Other warnings/precautions:

- Appropriate administration: [U.S. Boxed Warning]: Solution must be further diluted with 5% dextrose in water. Do not administer by direct injection.


Pregnancy Risk Factor

C


Pregnancy Considerations

Animal studies have shown that nitroprusside may cross the placental barrier and result in fetal cyanide levels that are dose-related to maternal nitroprusside levels. However, information related to use in pregnancy is limited.


Actions


Pharmacology

Causes peripheral vasodilation by direct action on venous and arteriolar smooth muscle, thus reducing peripheral resistance; will increase cardiac output by decreasing afterload; reduces aortal and left ventricular impedance


Metabolism

Nitroprusside combines with hemoglobin to produce cyanide and cyanmethemoglobin. Cyanide detoxification occurs via rhodanase-mediated conversion of cyanide to thiocyanate; rhodanase couples cyanide molecules to sulfane sulfur groups from a sulfur donor (eg, thiosulfate, cystine, cysteine). This process has limited capacity and may become overwhelmed with large exposures once sulfur donor supplies are exhausted resulting in toxicity.


Excretion

Urine (as thiocyanate)


Onset of Action

Hypotensive effect: <2 minutes


Duration of Action

Hypotensive effect: 1-10 minutes


Half-Life Elimination

Nitroprusside, circulatory: ~2 minutes; Thiocyanate, elimination: ~3 days (may be doubled or tripled in renal failure)

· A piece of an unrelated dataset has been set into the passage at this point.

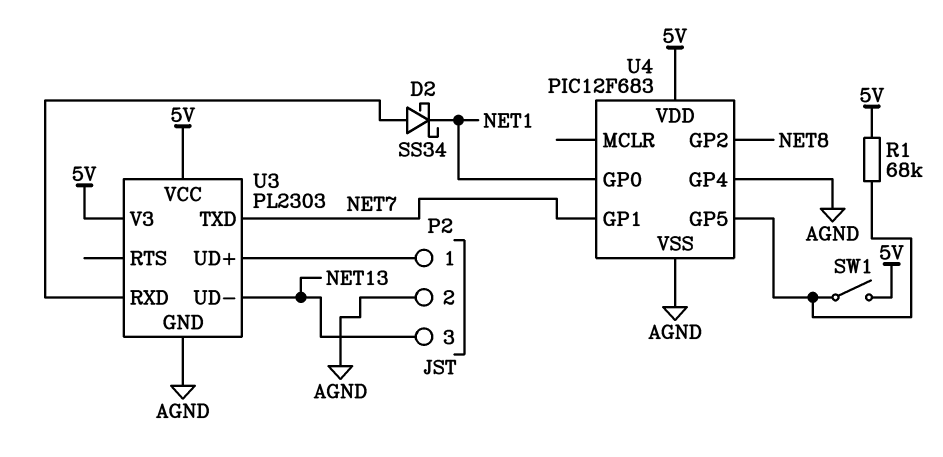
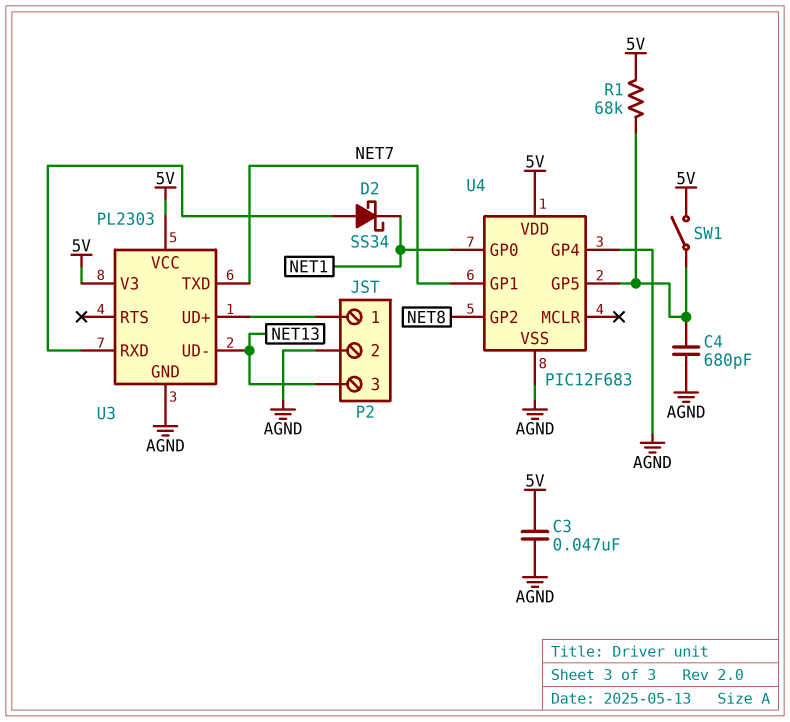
C3: none -> 47nF (5V, AGND)
C4: none -> 680pF (AGND, U4/GP5)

Patient and Family Education


Patient Education

- Discuss specific use of drug and side effects with patient as it relates to treatment. (HCAHPS: During this hospital stay, were you given any medicine that you had not taken before? Before giving you any new medicine, how often did hospital staff tell you what the medicine was for? How often did hospital staff describe possible side effects in a way you could understand?)

- Patient may experience flushing, headache, or injection site irritation. Have patient report immediately to prescriber dyspnea, tachycardia, severe dizziness, syncope, illogical thinking, agitation, fasciculations, diaphoresis, muscle rigidity, or considerable nausea (HCAHPS).

- Educate patient about signs of a significant reaction (eg, wheezing; chest tightness; fever; itching; bad cough; blue skin color; seizures; or swelling of face, lips, tongue, or throat). Note: This is not a comprehensive list of all side effects. Patient should consult prescriber for additional questions.

Intended Use and Disclaimer: Should not be printed and given to patients. This information is intended to serve as a concise initial reference for healthcare professionals to use when discussing medications with a patient. You must ultimately rely on your own discretion, experience and judgment in diagnosing, treating and advising patients.